City of York Council’s leisure and culture box, Coun Nigel Ayre, is next week set to approve a raft of proposals aimed at regenerating parks, improving play areas, plugging the shortfall in sports pitches and increasing the number of allotments.

The wide-ranging proposals, under the banner Improving York’s Green Spaces, include: •Drawing up a development plan for St George’s Field park to give “more colour and vitality” to the site •Working with the Wild Flowering of York Project to bring more wild flowers to council land •Looking for new sites where allotments could be planted and working with parish councils to improve the quality of plots and reduce waiting lists •Restoring former playing fields back to a playable condition, such as at Melrosegate.

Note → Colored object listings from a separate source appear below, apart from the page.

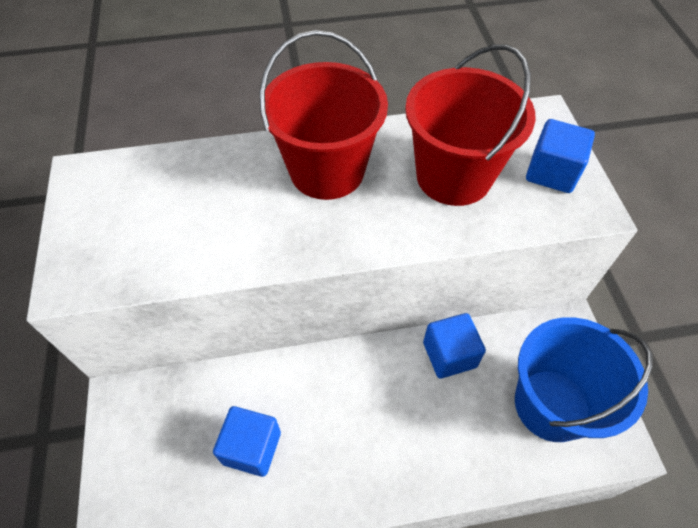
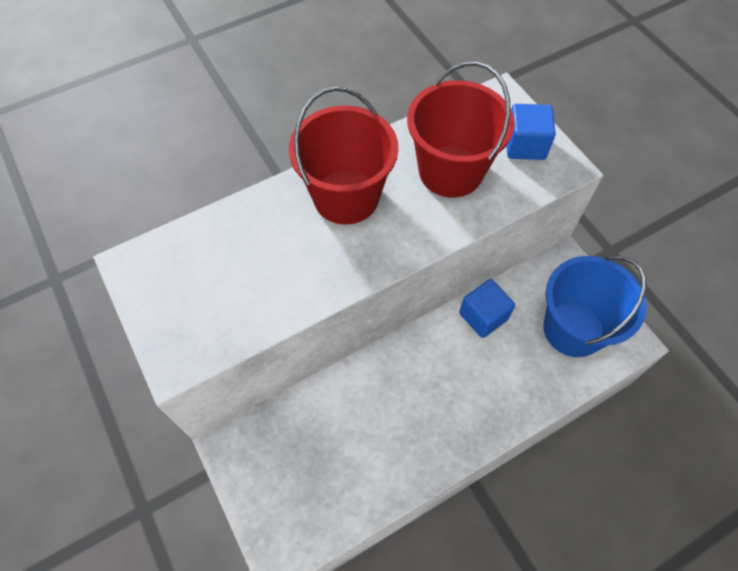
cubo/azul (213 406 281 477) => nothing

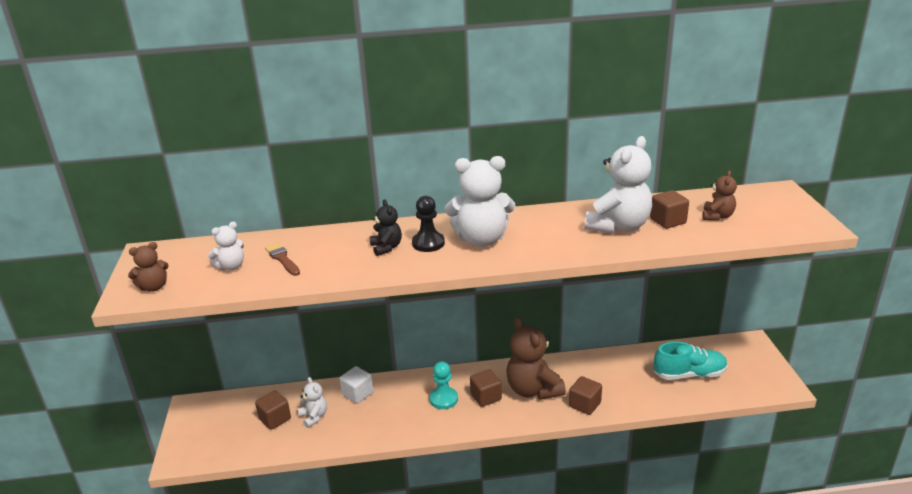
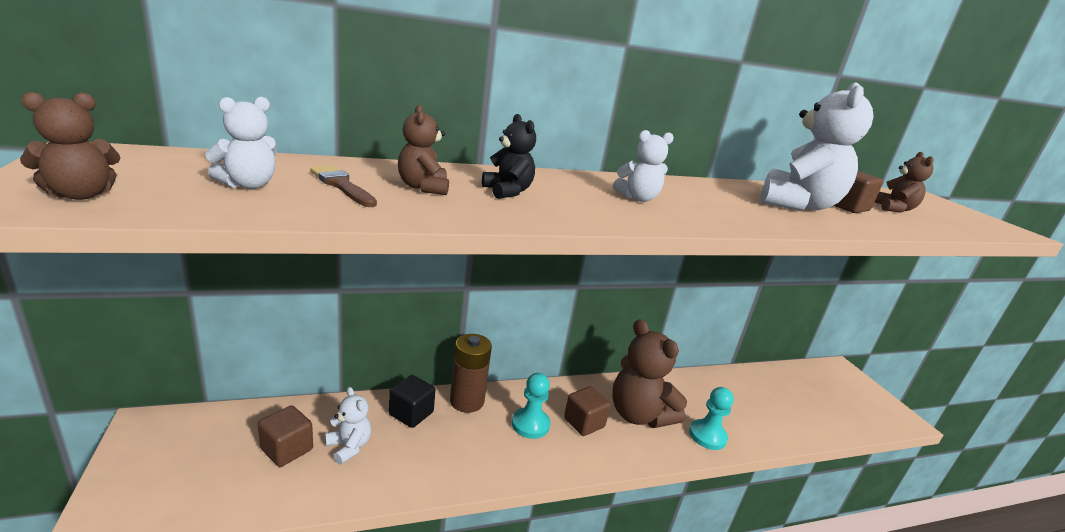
cubo/blanco (340 366 374 404) => cubo/negro (389 375 435 428)
nothing => osito/marrón (398 105 449 195)
nothing => pila/marrón (450 334 492 413)
osito/blanco (445 156 515 247) => osito/blanco (613 130 674 202), x0.52
cubo/marrón (569 376 602 415) => peón/turquesa (689 387 734 450)
peón/negro (412 196 445 252) => nothing
zapato/turquesa (654 342 728 380) => nothing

Officials also want to draw up development plans for North Street Gardens, which was previously earmarked as a possible site for a big wheel, and Monk Bridge Gardens, off Huntington Road.

Dave Meigh, the council’s head of parks and open spaces, said 60 per cent of York residents felt that the number of parks in the city was “about right”, but said there was some unhappiness. He said that while most people felt quality had improved in recent years, there was still much that could be done.

Some 22 play parks around the city are being redeveloped under the Government’s Playbuilder scheme and various other sites are being improved. Park Grove School is enhancing its outdoor park and a new outdoor-climbing facility, the Rawcliffe Boulder Project, is expected to be up and running by the spring.

Mr Meigh said: “The boulder is to be situated in Rawcliffe Country Park and has been designed to ensure that children of all ages and abilities will have the opportunity to experience the challenge of climbing.”

The various proposals will be considered by Coun Ayre at Guildhall next Tuesday.